Бинго уставился на меня — удивленный и уязвленный.
— Неужели это говорит Берти Вустер? — тихо удивился он.
— Именно он!
— Берти, — начал Бинго проникновенно, — ты только что признал, что мы учились в одной школе.
— Это не имеет значения.
— В школе, Берти. Слышишь? В доброй старой школе.
— Не имеет никакого значения. Я никогда…
— Берти!
— …не стану…
— Берти!
— Нет!
— Берти!
— Черт с тобой! — сдался я.
— Узнаю голос Бертрама Вустера, — промолвил Бинго, хлопая меня по плечу.

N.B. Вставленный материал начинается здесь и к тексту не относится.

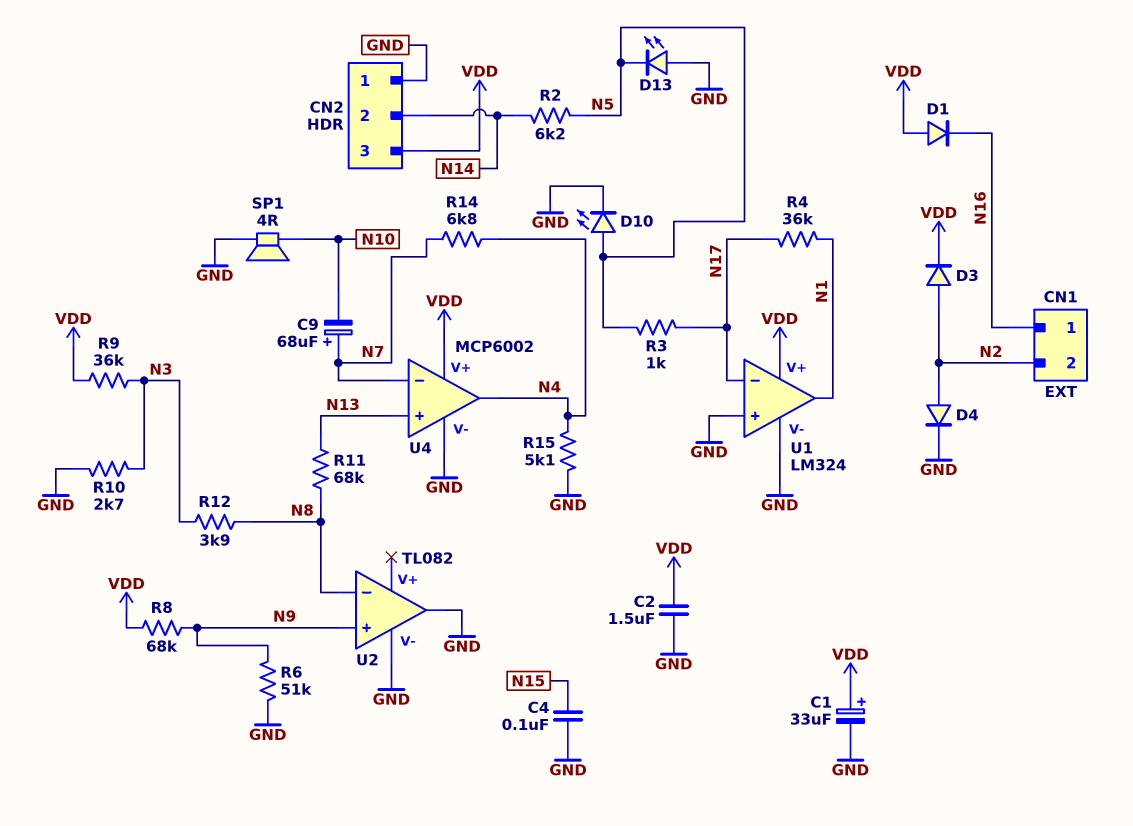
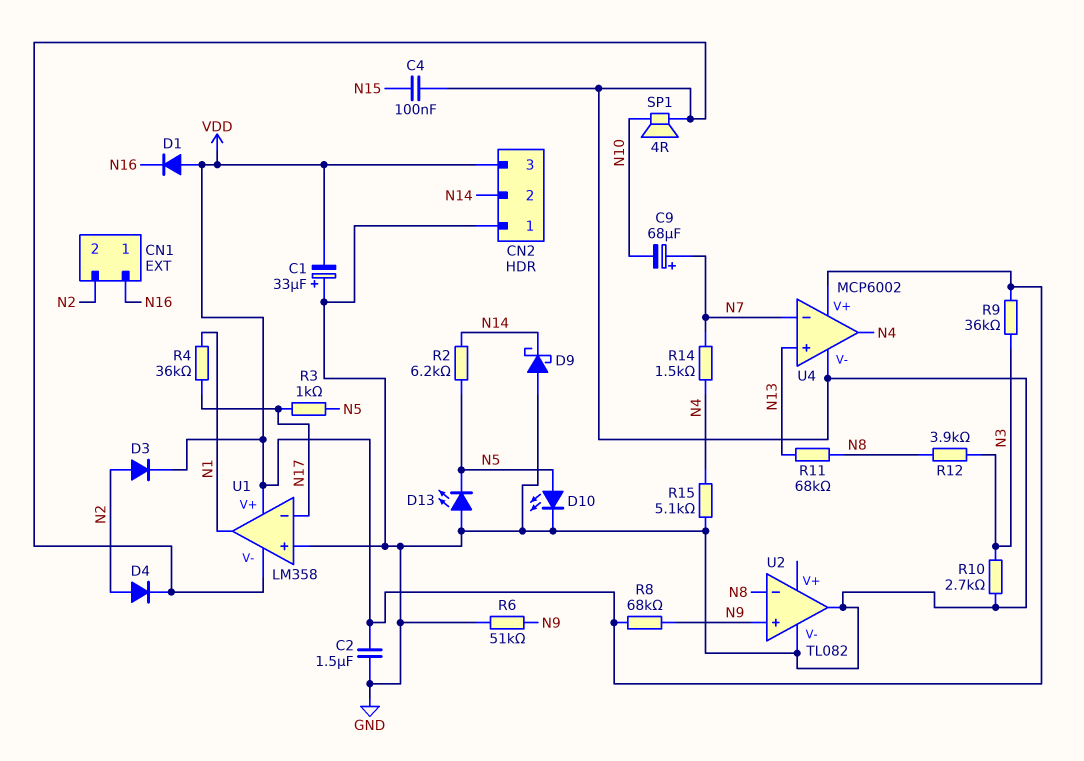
C1: 33uF (plus VDD, minus GND) -> 33uF (plus GND, minus VDD)
D9: none -> schottky (A GND, K N14)
R14: 6.8k (N4, N7) -> 1.5k (N4, N7)
U1: LM324 -> LM358

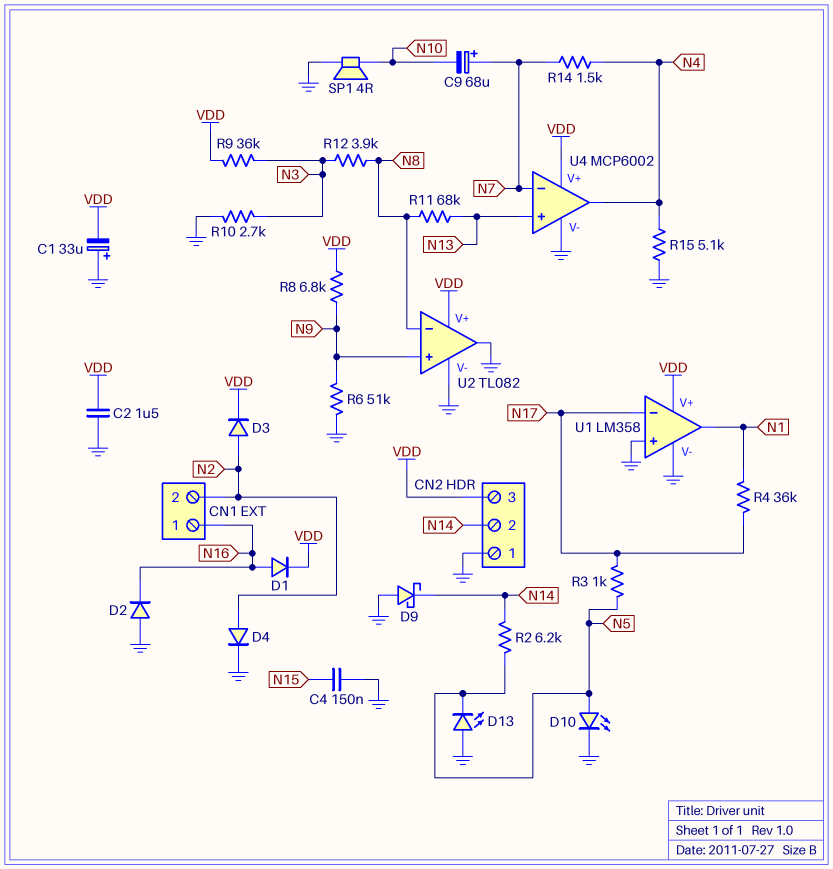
C4: 100nF (GND, N15) -> 150nF (GND, N15)
D1: diode (A VDD, K N16) -> diode (A N16, K VDD)
D2: none -> diode (A GND, K N16)
R8: 68k (N9, VDD) -> 6.8k (N9, VDD)
U2 pin V+: none -> VDD

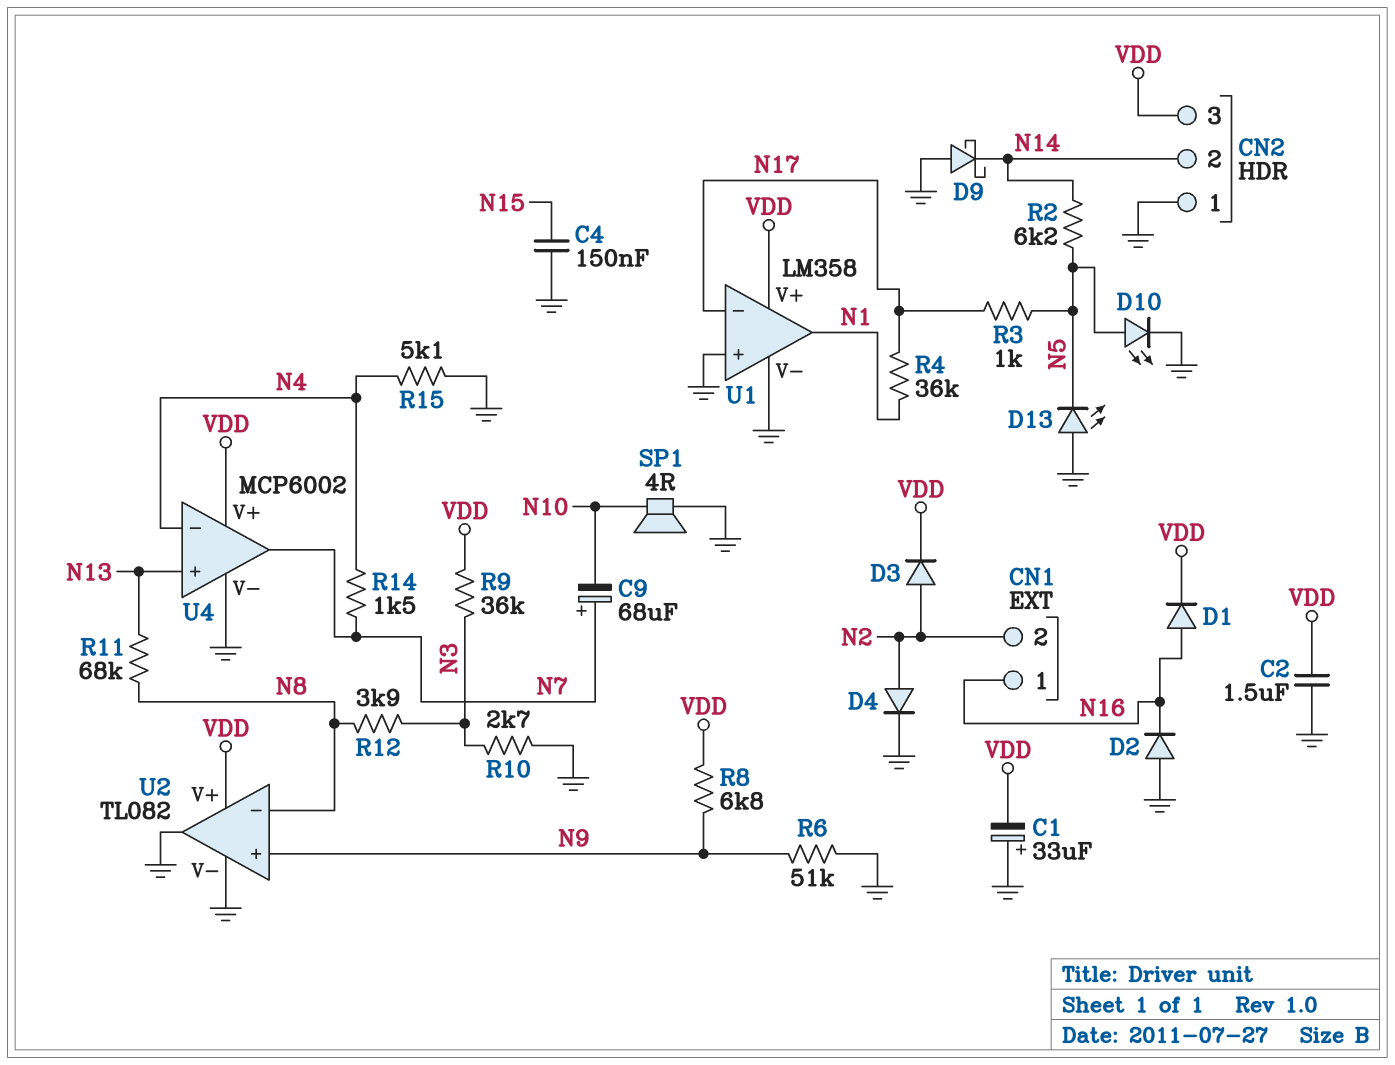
U4 pin in-: N7 -> N4
U4 pin out: N4 -> N7

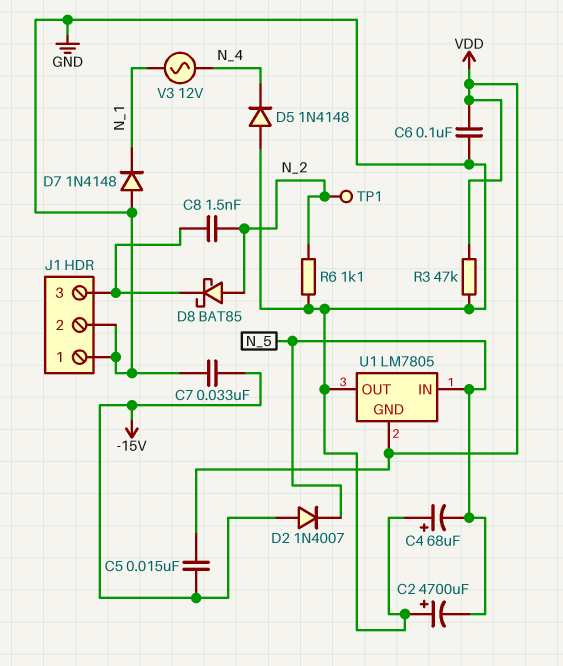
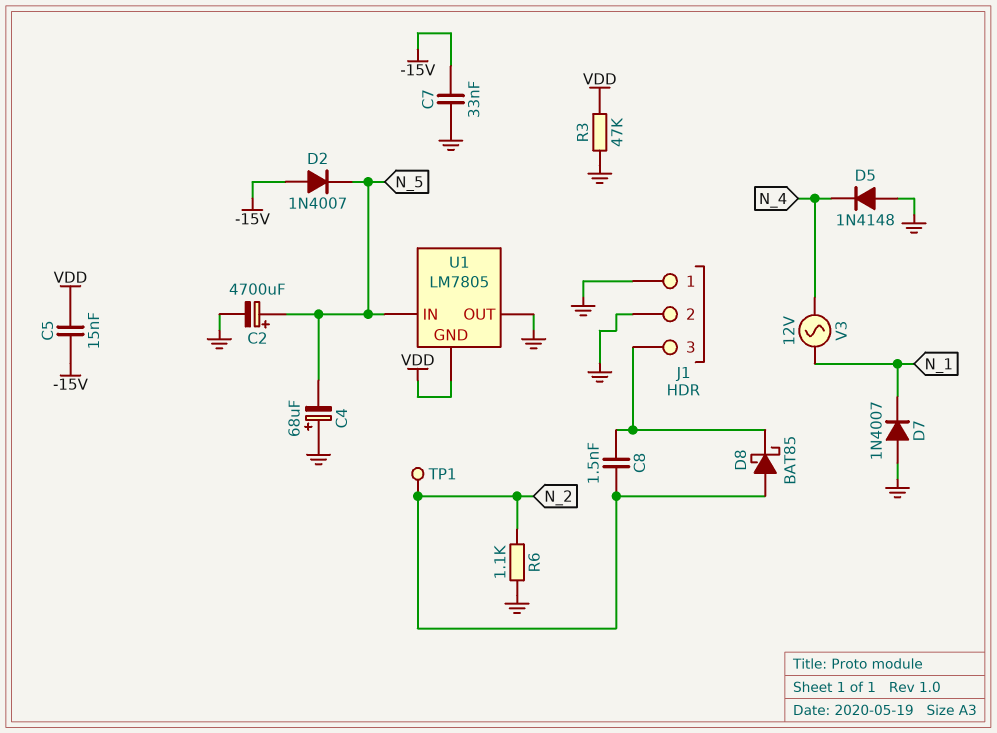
C2: 4700uF (plus GND, minus N_5) -> 4700uF (plus N_5, minus GND)
C6: 100nF (GND, VDD) -> none
D7: diode 1N4148 (A GND, K N_1) -> diode 1N4007 (A GND, K N_1)

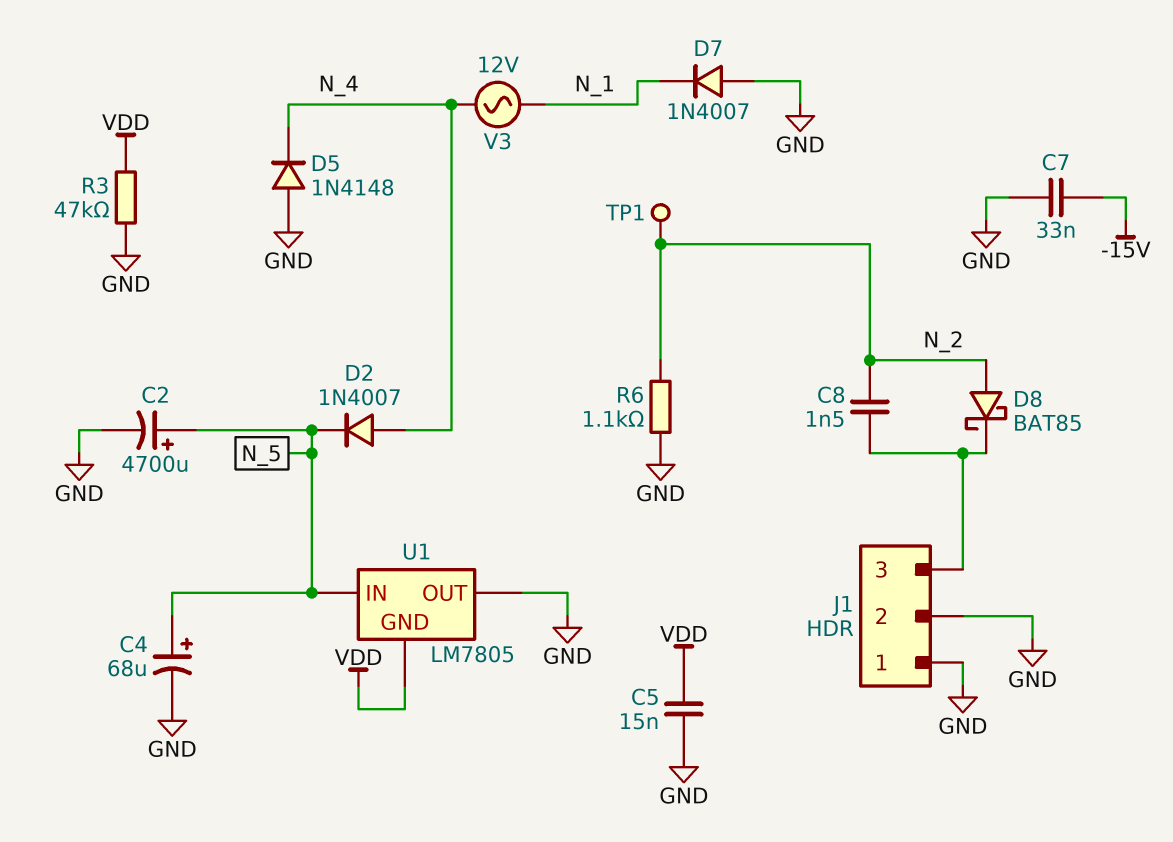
C4: 68uF (plus GND, minus N_5) -> 68uF (plus N_5, minus GND)
C5: 15nF (-15V, VDD) -> 15nF (GND, VDD)
D2: diode 1N4007 (A -15V, K N_5) -> diode 1N4007 (A N_4, K N_5)

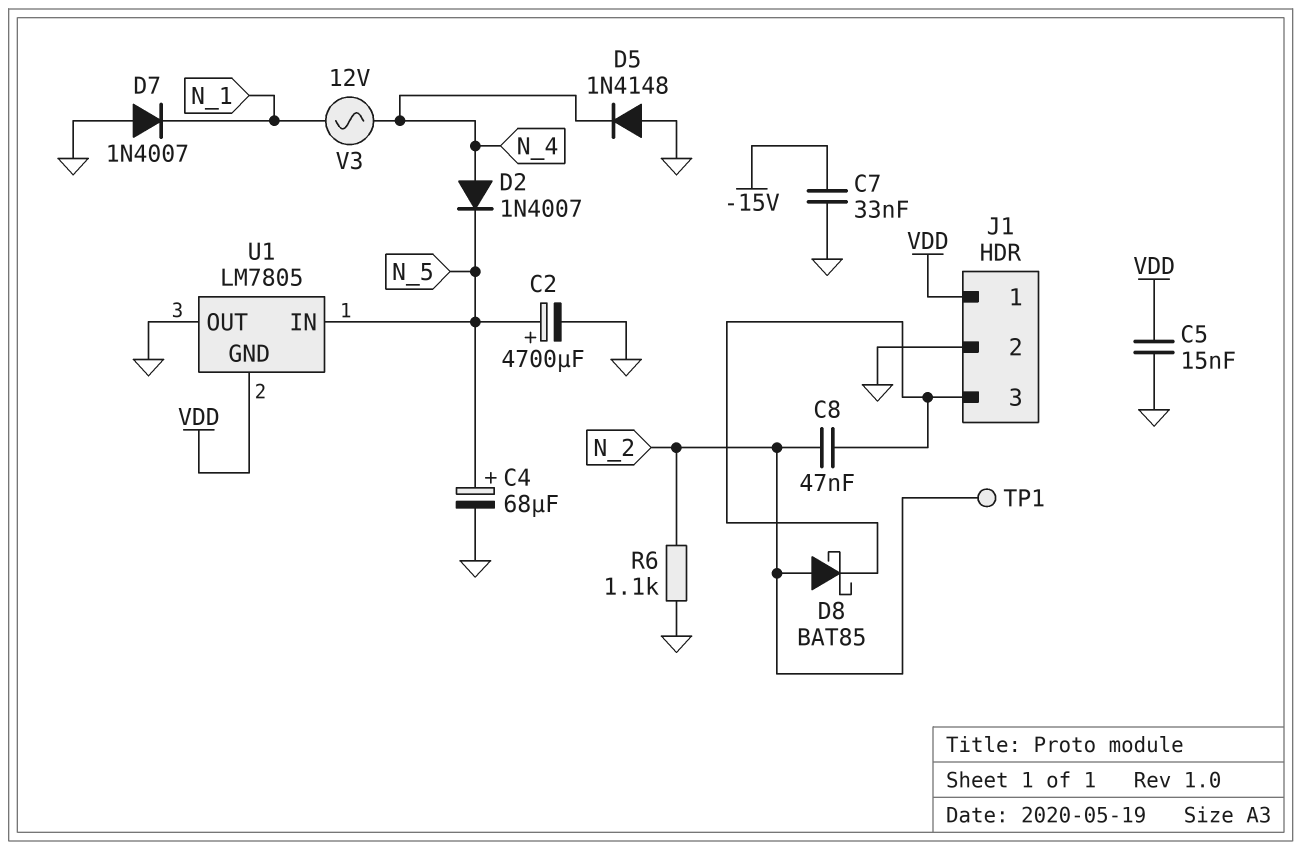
C8: 1.5nF (J1/3, N_2) -> 47nF (J1/3, N_2)
J1 pin 1: GND -> VDD
R3: 47k (GND, VDD) -> none

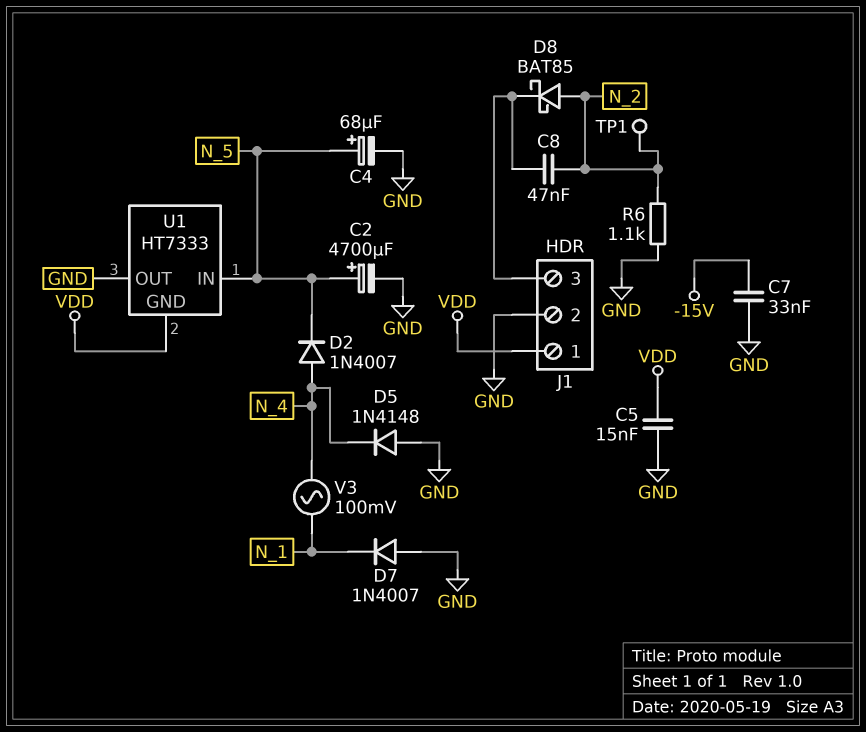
U1: LM7805 -> HT7333
V3: AC 12V (N_1, N_4) -> AC 100mV (N_1, N_4)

Наблюдательный и вдумчивый человек не может не обратить внимание на весьма любопытный феномен нашего времени. Читая газеты, пестрящие сообщениями о кражах со взломом, истинный патриот просто обязан чувствовать оптимизм. Что я имею в виду? Можно быть совершенно спокойным за дух народа, многочисленные сыны которого самоотверженно, часто и без колебаний лезут в чужое жилище; поверьте, дело это требует поистине чугунных нервов. Наверное, целых полчаса я слонялся перед домом, который мне предстояло обокрасть, не решаясь приступить к делу. Наконец я проскользнул в калитку. и метнулся в сторону от главного входа. И все-таки еще десять минут простоял, вжавшись в стену, с ужасом ожидая услышать трели полицейских свистков.
Наконец, собравшись с духом, я взялся за дело. Кабинет был на втором этаже, в него вело прекрасное, огромное, а главное, открытое окно. Кряхтя, я дотянулся до подоконника, уперся коленом, рванулся и, содрав кожу на лодыжке, ввалился внутрь. Вот мы и на месте.
Я замер и прислушался: вроде все в порядке. И вдруг мне показалось, что в целом мире я остался один.
Ощущение одиночества было жуткое — по коже побежали мурашки. Ну да что там говорить, сами понимаете. На каминной полке стояли часы, которые тикали медленно и как-то возмущенно, что было чертовски неприятно. Над часами висел портрет, с которого на меня с неприязнью и подозрением взирал какой-то старик. Чьим предком он являлся, Ро-зи или Бинго, я не знал, но почему-то подумал, что это именно дедушка, а не кто-либо другой. Хотя, если разобраться, было бы глупо утверждать, что это дед, а, скажем, не прадед. Это был крупный, дородный старикан. Высокий стоячий воротник, видимо, здорово натирал ему шею — набычившись, он уперся в меня глазами, словно говоря: «Это ты, ты заставил меня надеть этот чертов ошейник!»